Crisp, 40, who is a care management assistant at a medical center, decided to go to Lynch’s Irish Pub with her friends on June 6.

“We’ve all been stuck indoors for months, being careful, social distancing, doing everything the right way,” she told News4Jax.

Crisp started feeling sick eight days ago, with shortness of breath. She tested positive for COVID-19, along with 15 of her friends.

“The only thing we have in common is that night at that bar,” she said.

After hearing about their cases, Lynch’s general manager Keith Doherty voluntarily closed the bar for a deep cleaning and had his 49 employees get tested for COVID-19, with seven of them testing positive.
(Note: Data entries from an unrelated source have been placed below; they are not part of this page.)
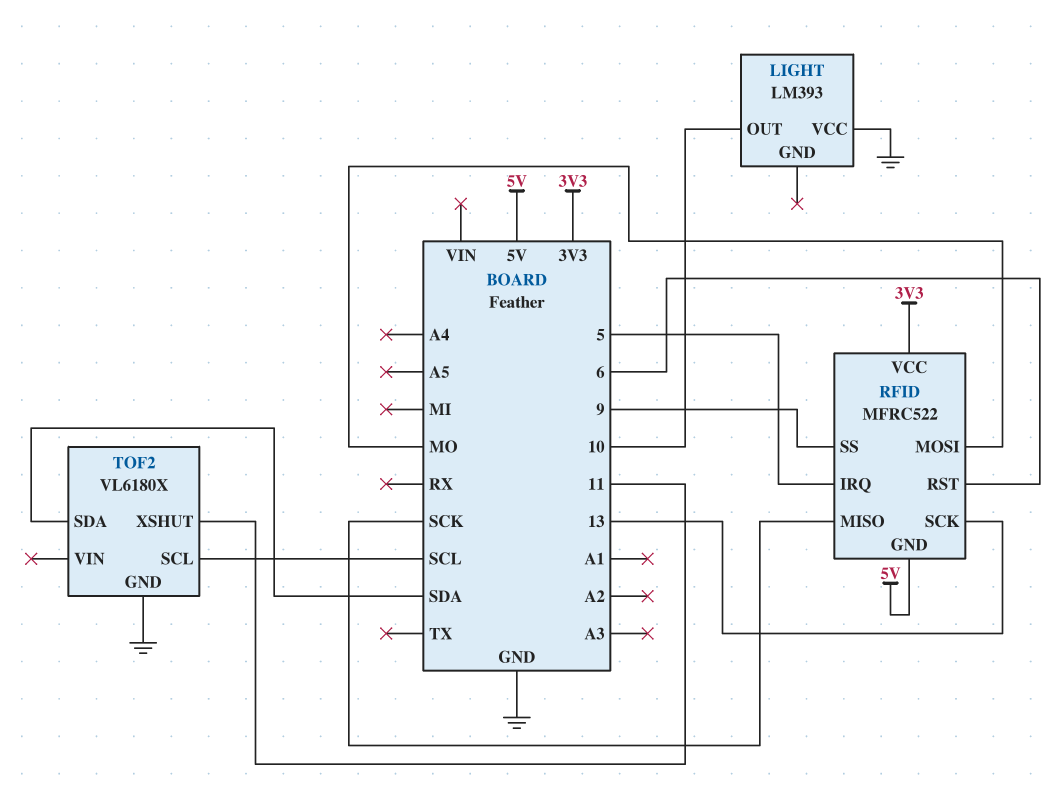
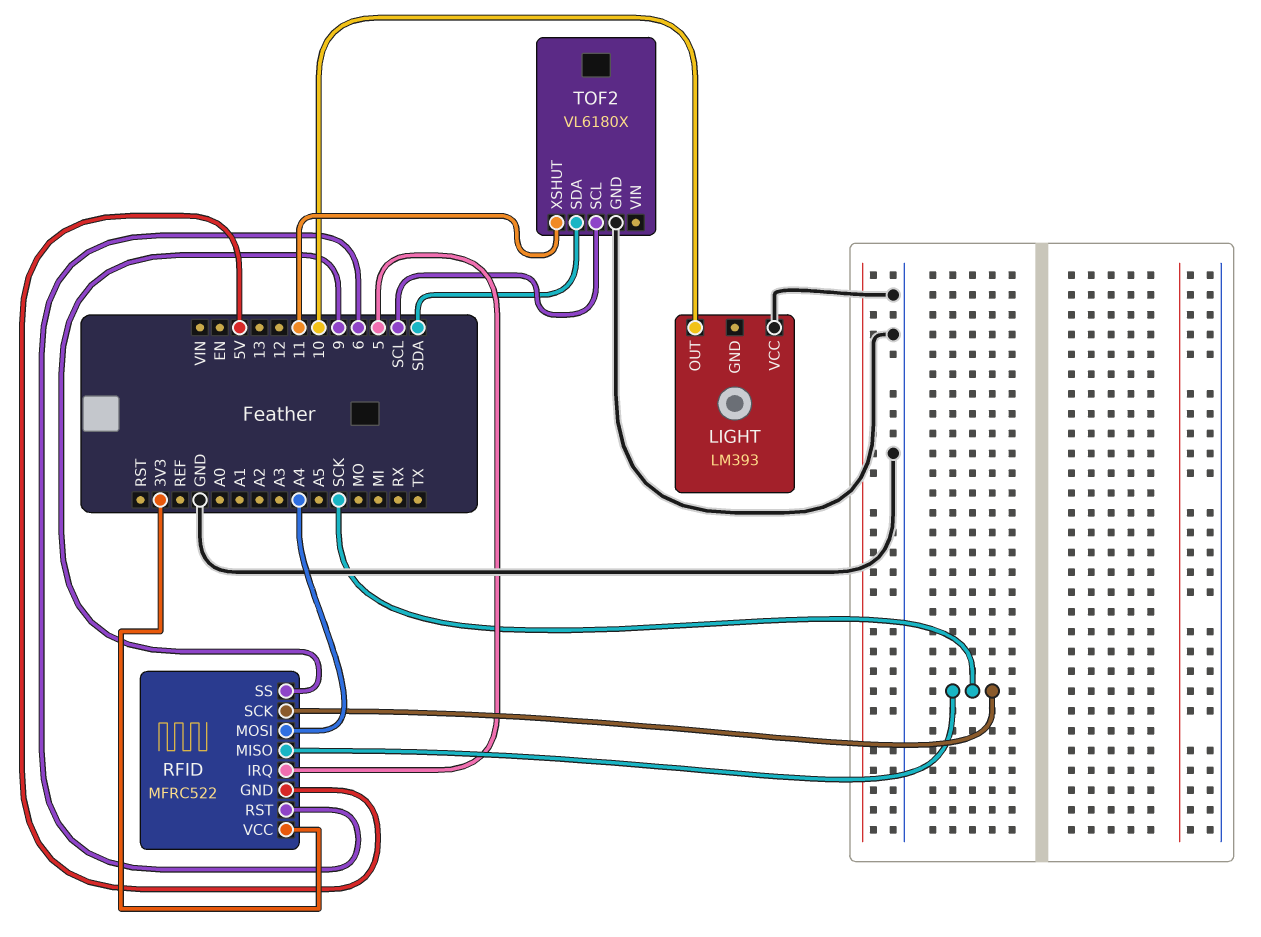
RFID pin MOSI: MO -> A4
RFID pin SCK: 13 -> SCK

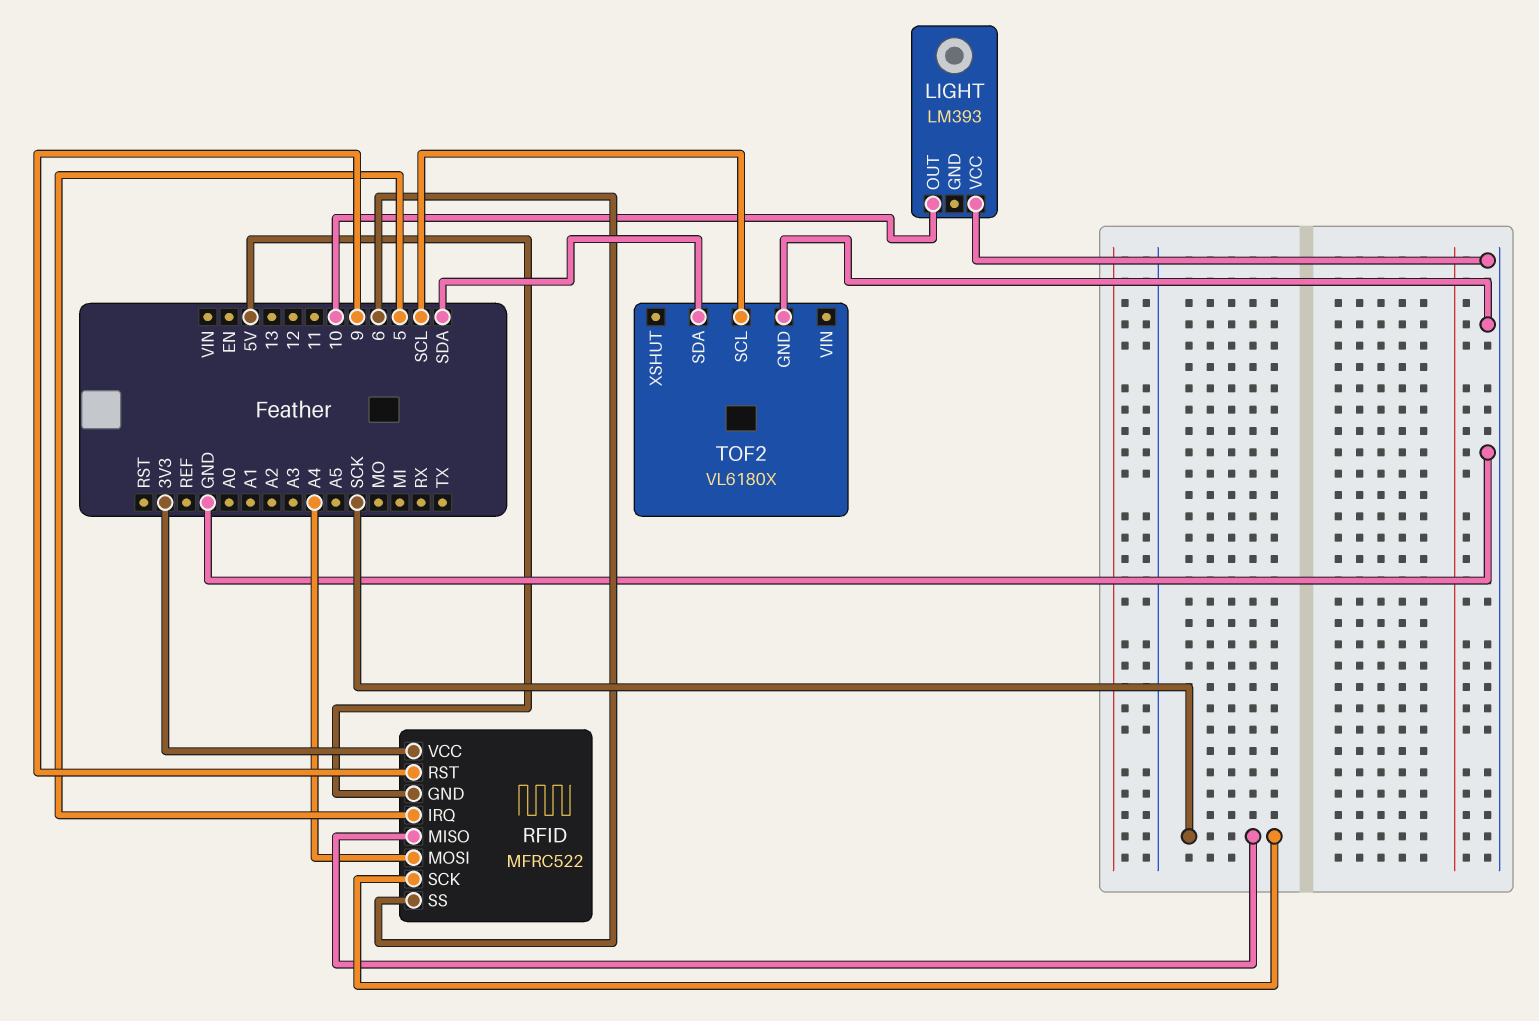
RFID pin RST: 6 -> 9
RFID pin SS: 9 -> 6
TOF2 pin XSHUT: 11 -> none

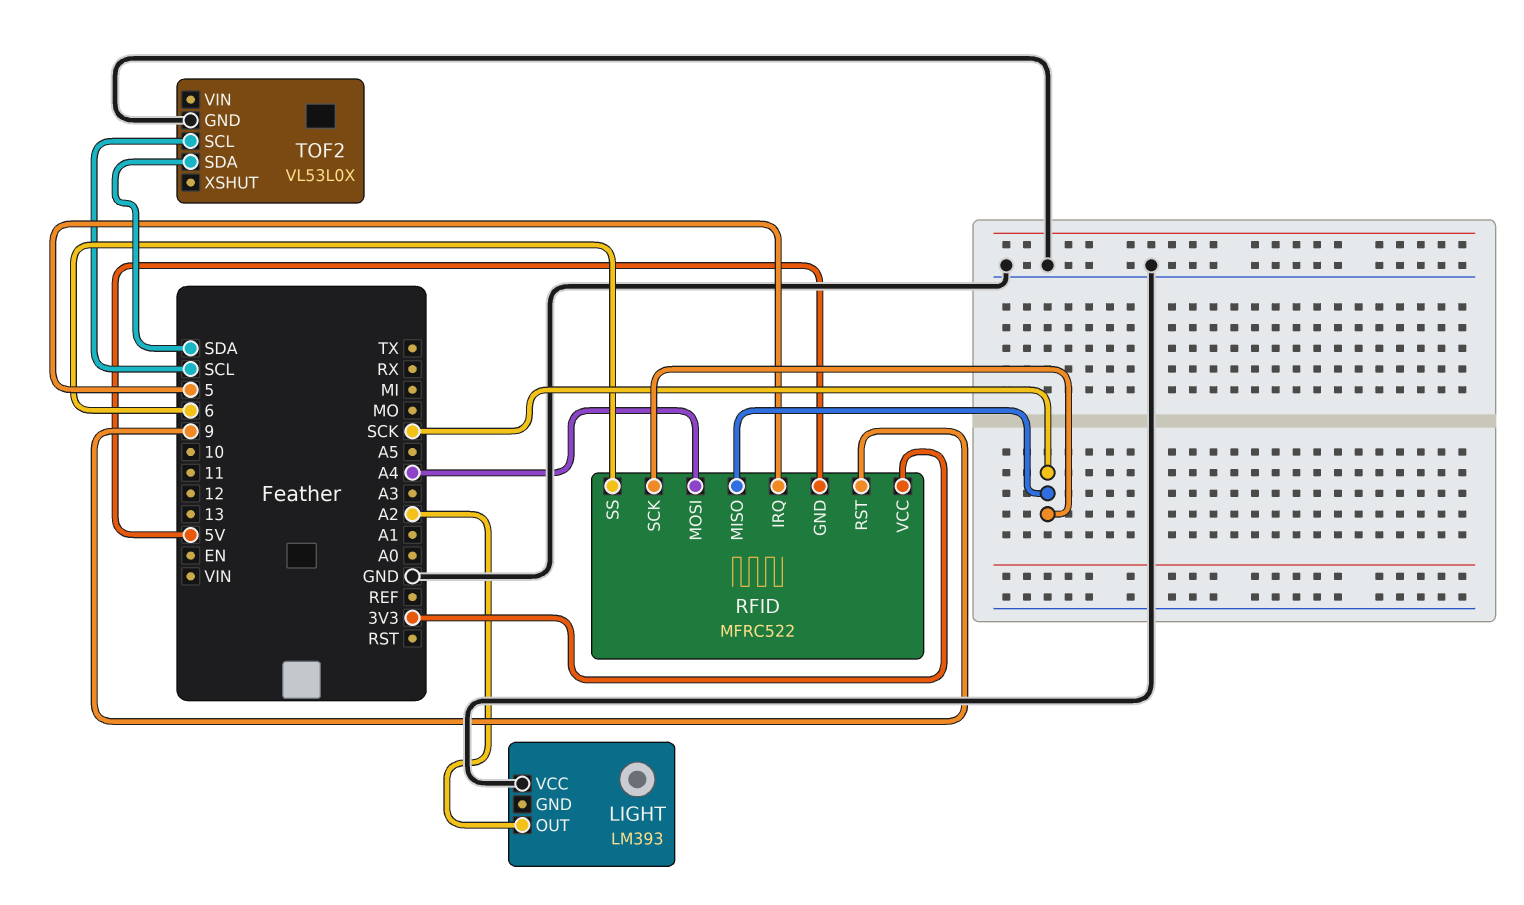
LIGHT pin OUT: 10 -> A2
TOF2: VL6180X -> VL53L0X

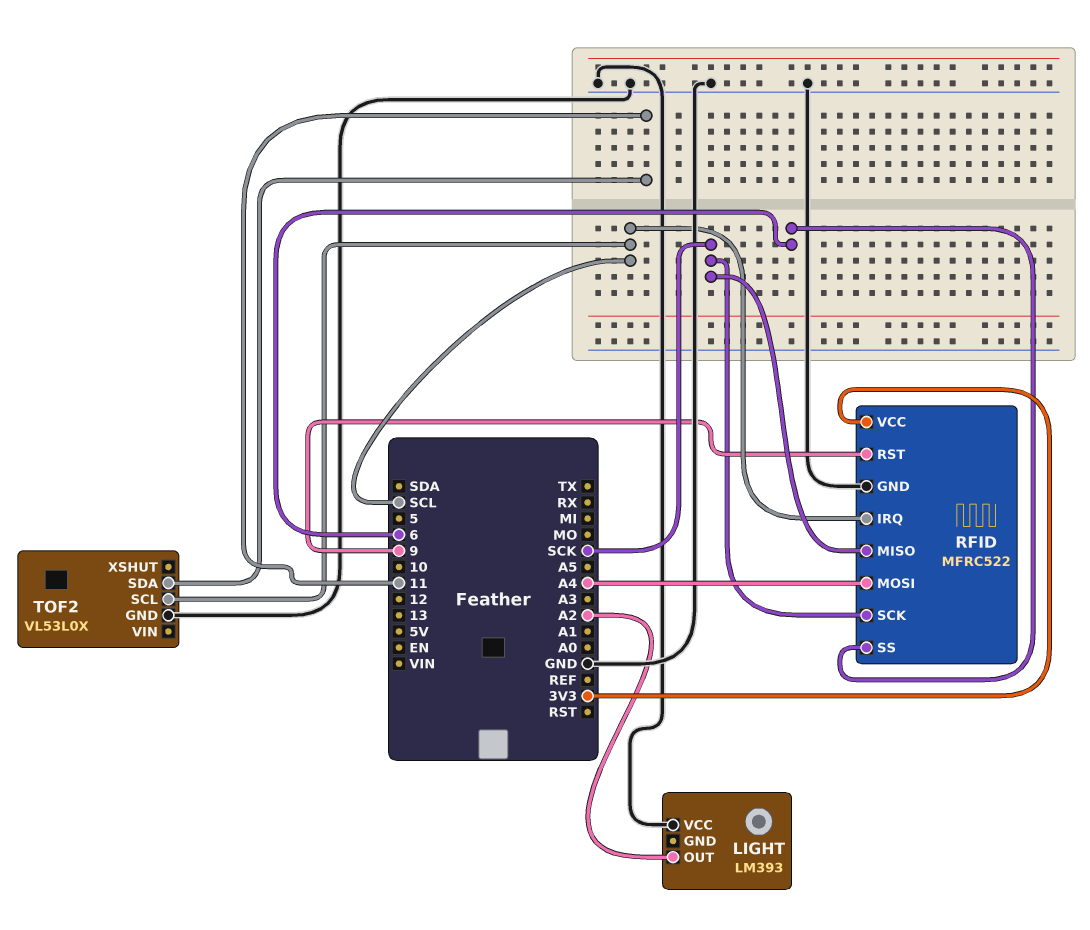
RFID pin GND: 5V -> GND
RFID pin IRQ: 5 -> SCL
TOF2 pin SDA: SDA -> 11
Four other bars in the area also decided to close to clean their facilities. Doherty said that Lynch’s will reopen on Tuesday with additional safety measures in place — the employees will have to wear masks, anyone who enters the bar will have their temperature checked and hand sanitizer is available throughout the room.

COVID-19 cases are currently spiking in Florida, which is now seeing its highest daily totals of the entire pandemic. On June 6, when Crisp and her friends went to Lynch’s, new cases totaled 1,270. By June 13, Florida hit a high of 2,581 cases.

Crisp said that she and her friends should have been more cautious.

“I think we were careless, and we went out into a public place when we should not have. And we were not wearing masks. I think we had a whole 'out of sight, out of mind' mentality,” she said. “The state opens back up and said everybody was fine, so we took advantage of that.”

Crisp said she learned from this experience, and that the state should not have reopened.

“We should be wearing masks. We should be social distancing,” she said. “It was too soon to open everything back up.”